Vieux bureaucrate, mon camarade ici présent, nul jamais ne t'as fait évader et tu n'en es point responsable. Tu as construit ta paix à force d'aveugler de ciment, comme le font les termites, tout les échappées vers la lumière. Tu t'es roulé en boule dans ta sécurité bourgeoise, tes routines, les rites étouffants de ta vie provinciale, tu as élevé cet humble rempart contre les vents et les marées et les étoiles. Tu ne veux point t'inquiéter des grands problèmes tu as eu bien assez de mal à oublier ta condition d'homme. (...)

 Je pourrais reprendre tels quels,  ces mêmes mots, écrits il y a presque 75 ans par un pilote d'avion qui prenait l'omnibus pour se rendre à son travail.   Je les mettrais discrètement dans une histoire inventée volée un petit lundi matin brumeux dans mon train de banlieue et vous pourriez en reconnaître facilement l'émotion.  

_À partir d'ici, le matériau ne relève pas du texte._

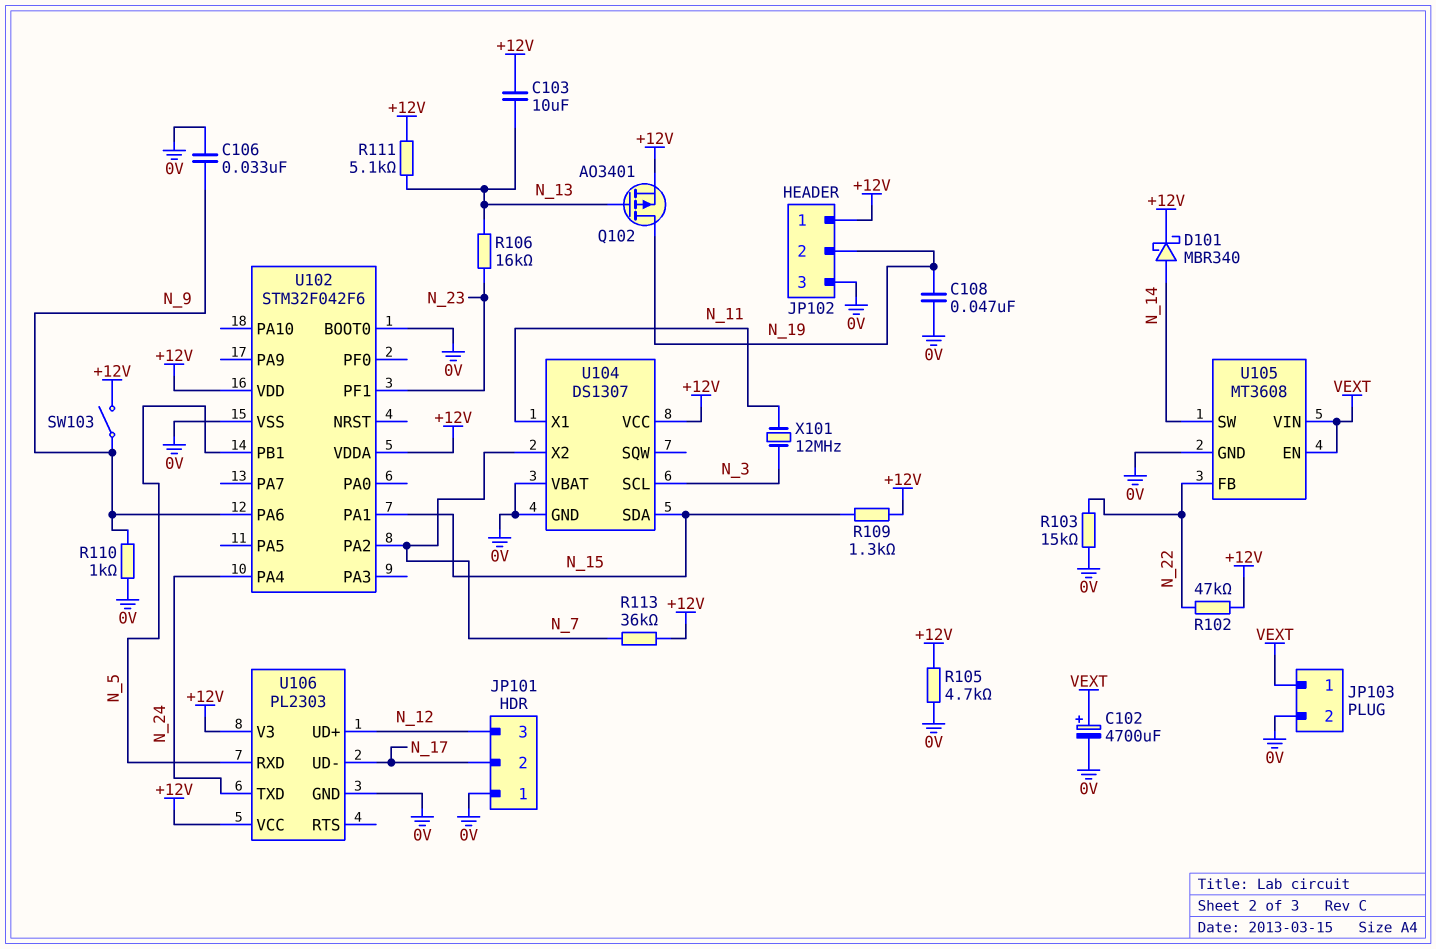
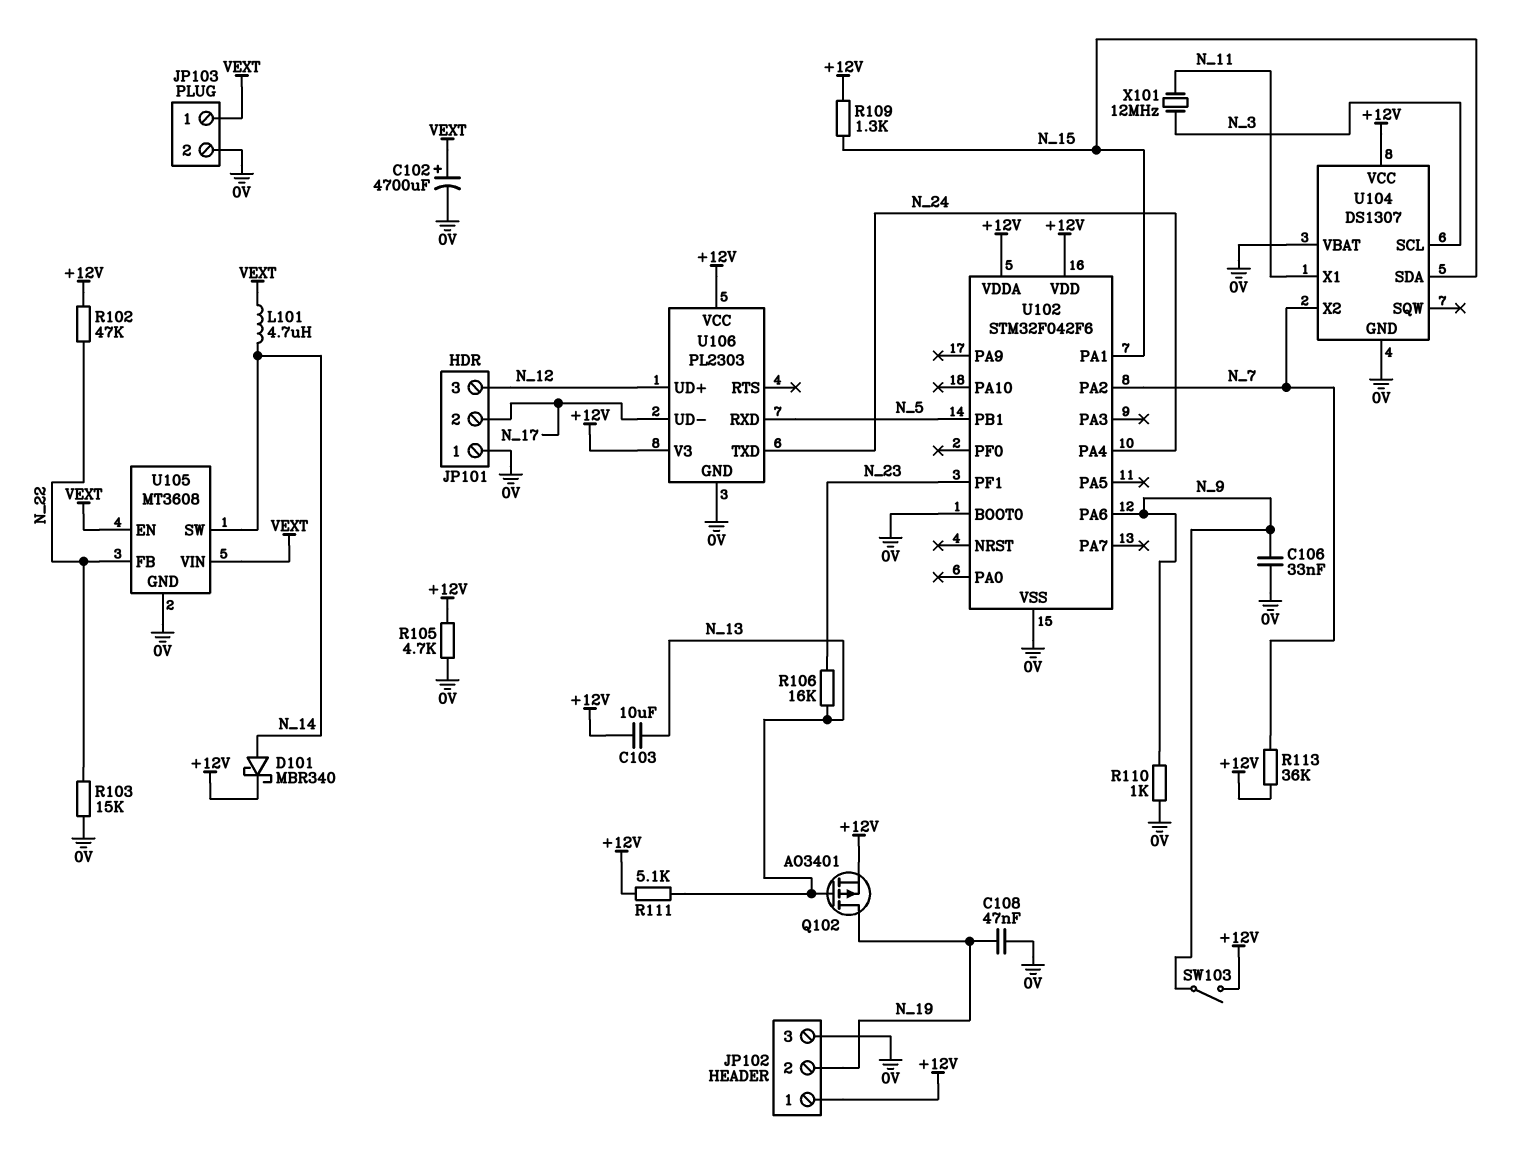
L101: none -> 4.7uH (N_14, VEXT)

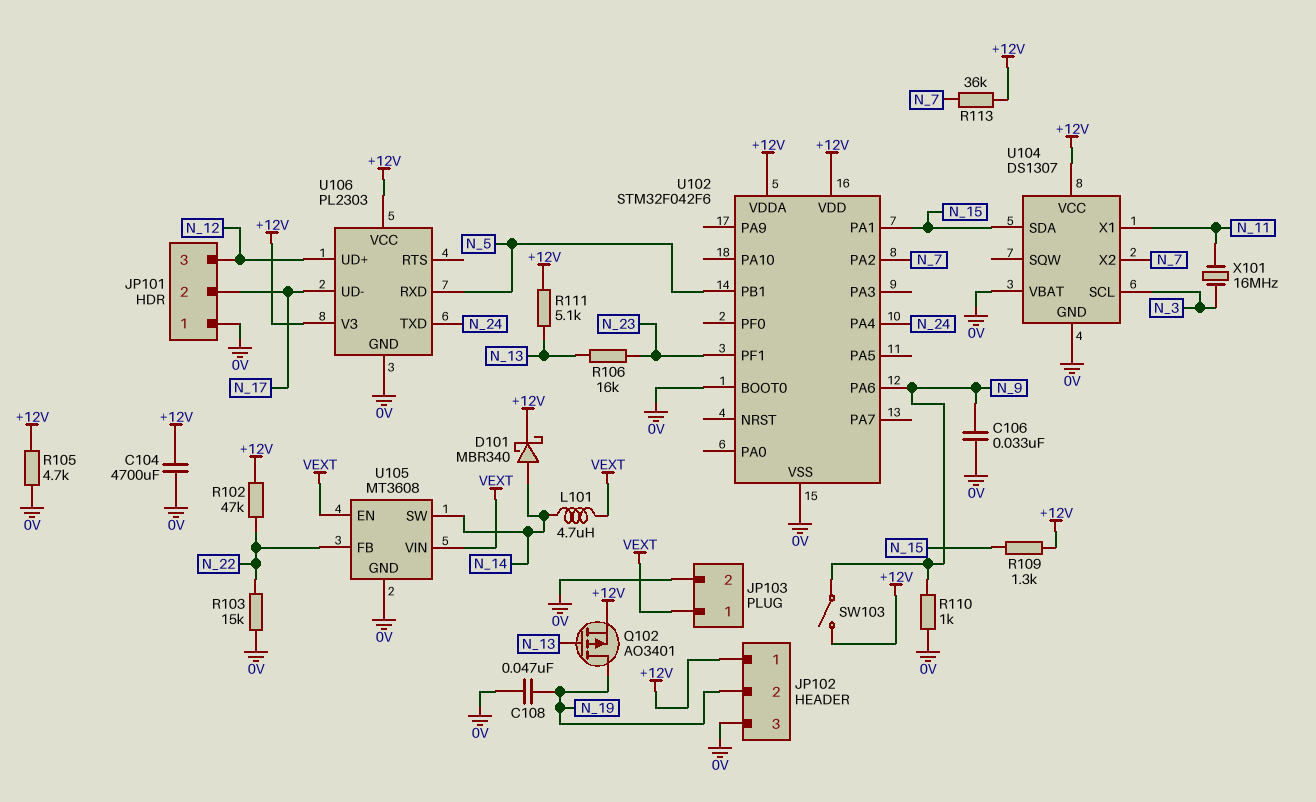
C102: 4700uF (plus VEXT, minus 0V) -> none
C103: 10uF (+12V, N_13) -> none
C104: none -> 4700uF (+12V, 0V)
X101: 12MHz (N_3, N_11) -> 16MHz (N_3, N_11)

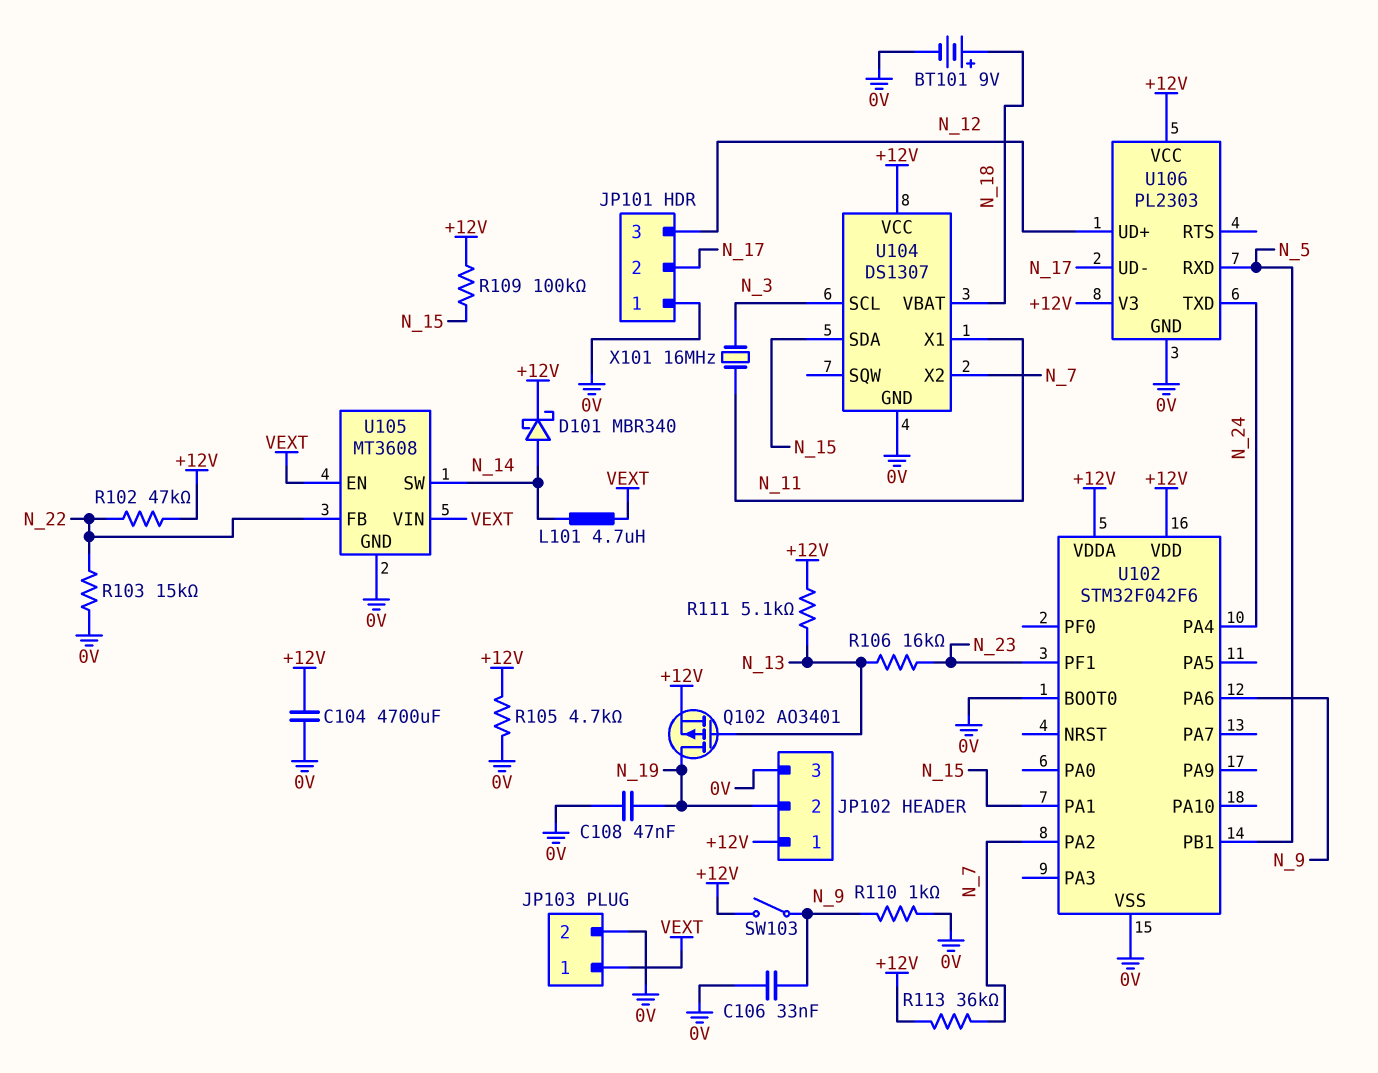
BT101: none -> 9V (plus N_18, minus 0V)
R109: 1.3k (+12V, N_15) -> 100k (+12V, N_15)
U104 pin VBAT: 0V -> N_18

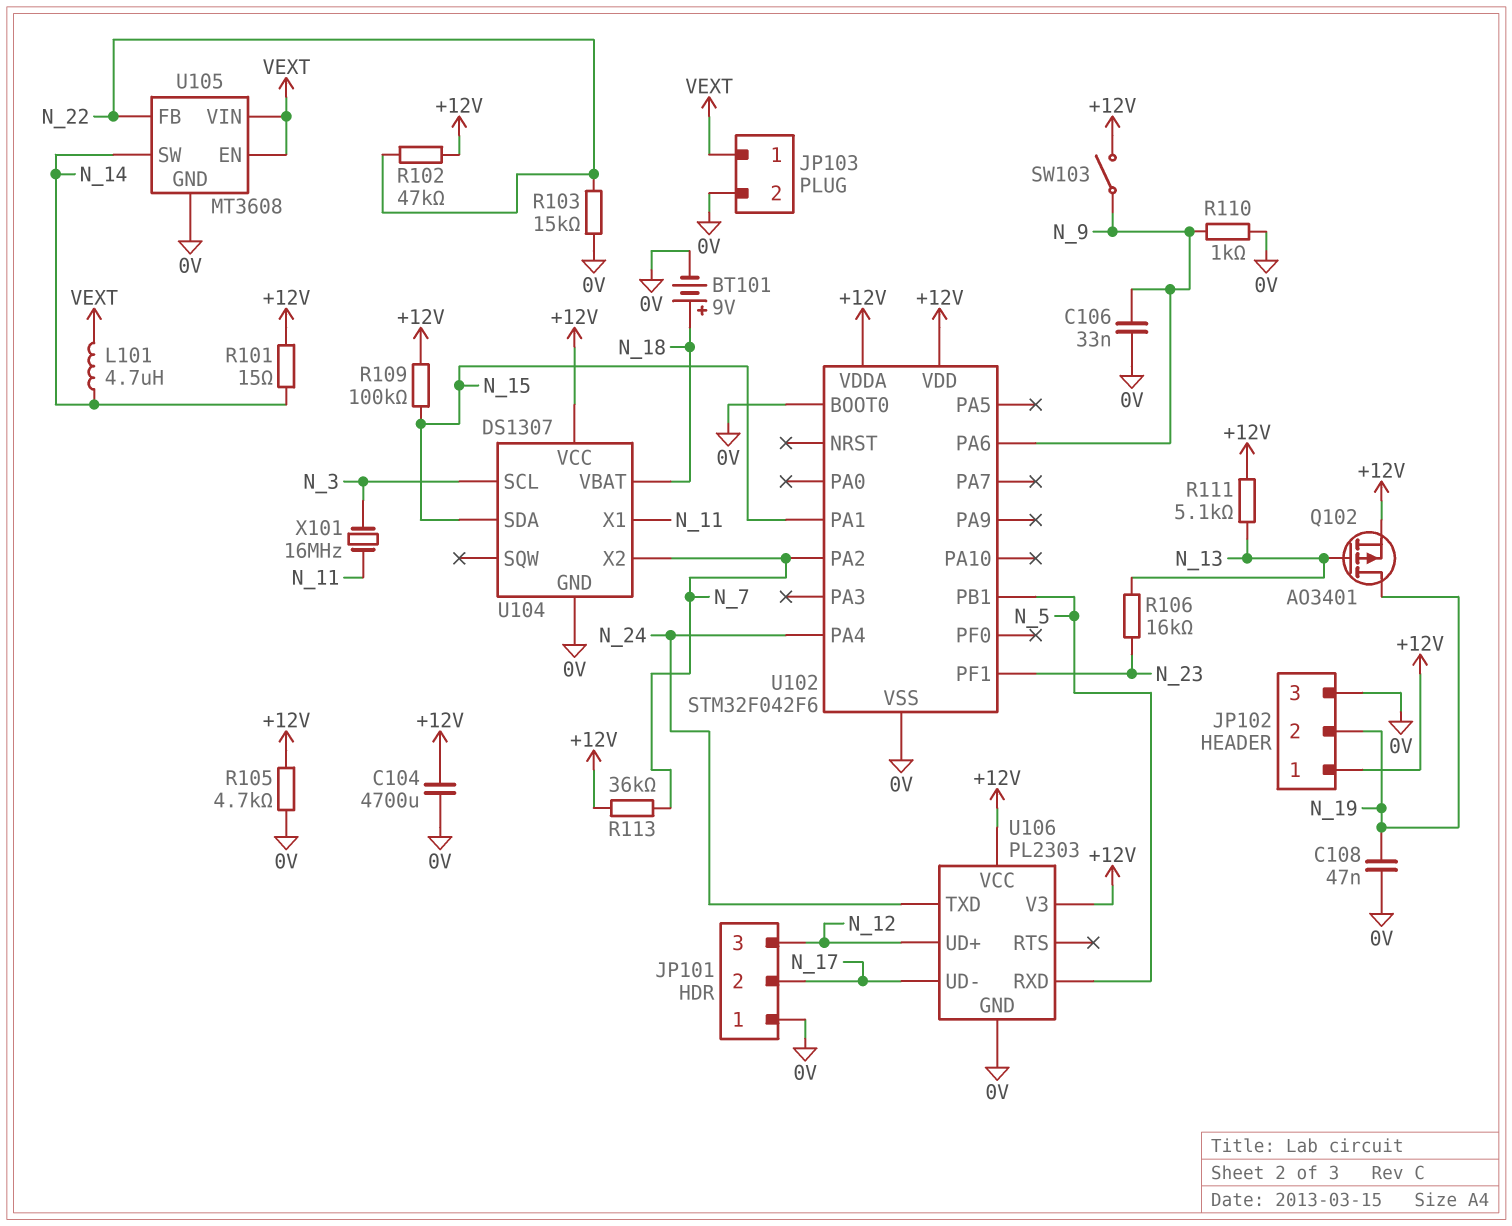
D101: schottky MBR340 (A N_14, K +12V) -> none
R101: none -> 15 (+12V, N_14)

Et j'ai envie d'écrire exactement ça.  Et j'ai arrêté d'écrire, parce que je n'écrirai jamais comme ça.  Je l'avoue, je suis jalouse. J'aimerais avoir ce doigté avec les mots, cette élégance, ce rythme, cette capacité de dire des choses complexes avec des mots simples.

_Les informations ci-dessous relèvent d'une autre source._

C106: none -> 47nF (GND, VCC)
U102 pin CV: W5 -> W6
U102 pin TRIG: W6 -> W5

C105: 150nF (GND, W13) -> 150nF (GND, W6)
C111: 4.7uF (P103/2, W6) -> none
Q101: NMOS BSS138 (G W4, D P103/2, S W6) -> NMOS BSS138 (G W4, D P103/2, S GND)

Alors depuis quelques jours, je lis dans mon train le matin, en rêvant de trouver des mots aussi simples et aussi forts pour vous raconter mon ordinaire.

6 commentaires:

  1. J'adore St-Exupéry, mais tes mots simples me touchent souvent.
    Les siens dans la forme, font parfois monter l'ennui, parfois trop de fioritures bien perlées allourdissent le propos. Pour moi du moins. Évidemment, pas dans le petit prince... Ça c'est dur à accoter.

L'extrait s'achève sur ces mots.